Historic Hudson Valley Receives Accolades for People Not Property, Contributes to ArtsWestchester Exhibition, and Bella Meyer Visits Union Church
More Kudos for “People Not Property”
The Anthem Awards, a new initiative that “amplifies the voices that spark global change,” honored HHV’s documentary People Not Property: Stories of Slavery in the Colonial North this year with a Silver award in the Diversity, Equity, & Inclusion Awareness — Special Projects category.
People Not Property was supported by the National Endowment for the Humanities and produced by creative design studio C&G Partners. It has won several awards, including a prestigious Webby in 2020 in the Websites/Education category. The Webbys and the Anthems are awarded by the International Academy of Digital Arts & Sciences to honor the best of the internet.
“People Not Property is a content-rich education resource that uses unique media design and technical characteristics to allow the general public, students, and teachers to learn about historical topics and connect them with issues of race in America today,” according to the Anthem Awards.

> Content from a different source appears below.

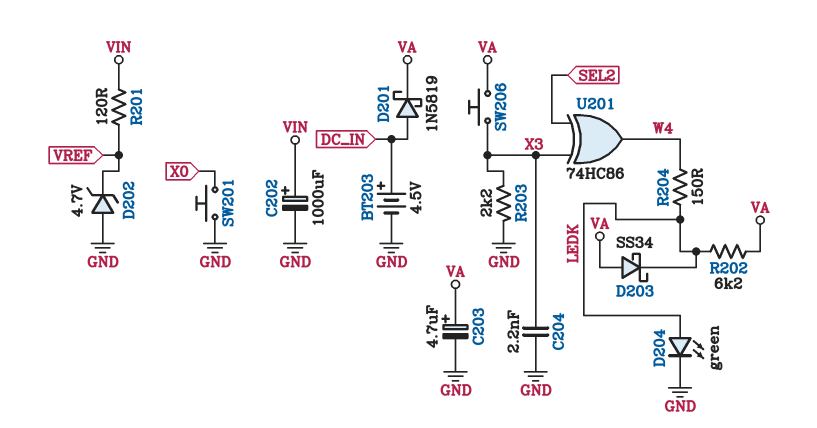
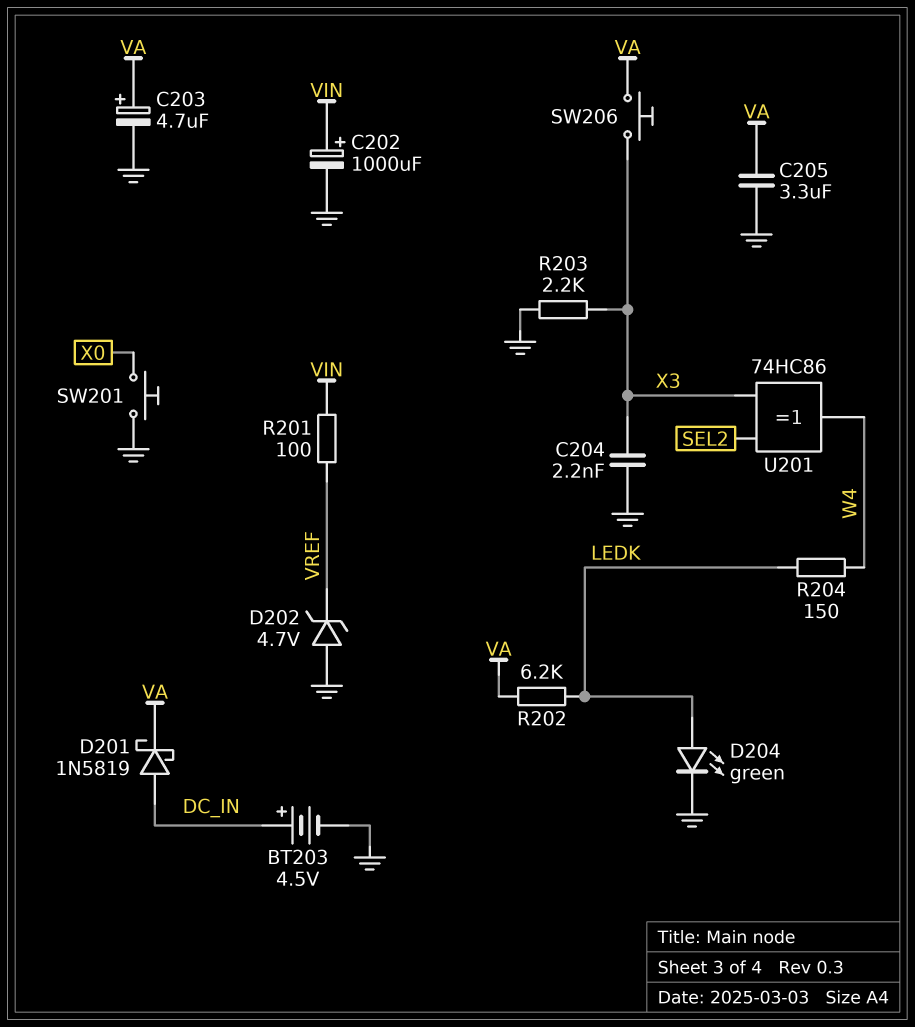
C205: none -> 3.3uF (GND, VA)
D203: schottky SS34 (A VA, K LEDK) -> none
R201: 120 (VIN, VREF) -> 100 (VIN, VREF)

If you haven’t yet experienced the deeply personal journeys of the enslaved people who lived and worked at Philipsburg Manor, the documentary can be viewed here.
Creating Historic Art
Two members of the HHV team had their work on view in ArtsWestchester’s exhibition “Together apART: Creating During COVID,” a show that reveals the way people have turned to creative outlets during this stressful moment in history.
Rob Yasinsac, HHV’s operations manager and member of the Education staff for 24 years, showed Isolation Multiple-Exposure Self-Portraits.
Using a technique called in-camera multiple exposure, he combined images of himself with shots of his neighborhood. One of the sandwiched images, on the steps at the commuter rail station, conveys the spookiness of a faceless individual and the shadows of people no longer coming home from their offices. Yasinsac said he’s always out and about with his camera, “looking at the world as a photograph and how to capture it.” COVID gave him a new focus. While he’s not one to seek out exhibitions, he also showed his architectural photographs in 2020 with the Calvert Vaux Preservation Alliance and in 2018 loaned 40 of his collection of Hudson River bricks to ArtsWestchester’s exhibition “Brick by Brick: The Erie Canal & The Building Boom.” Yasinsac and fellow photographer and preservationist Thomas Rinaldi are frequent lecturers and the authors of Hudson Valley Ruins: Forgotten Landmarks of an American Landscape.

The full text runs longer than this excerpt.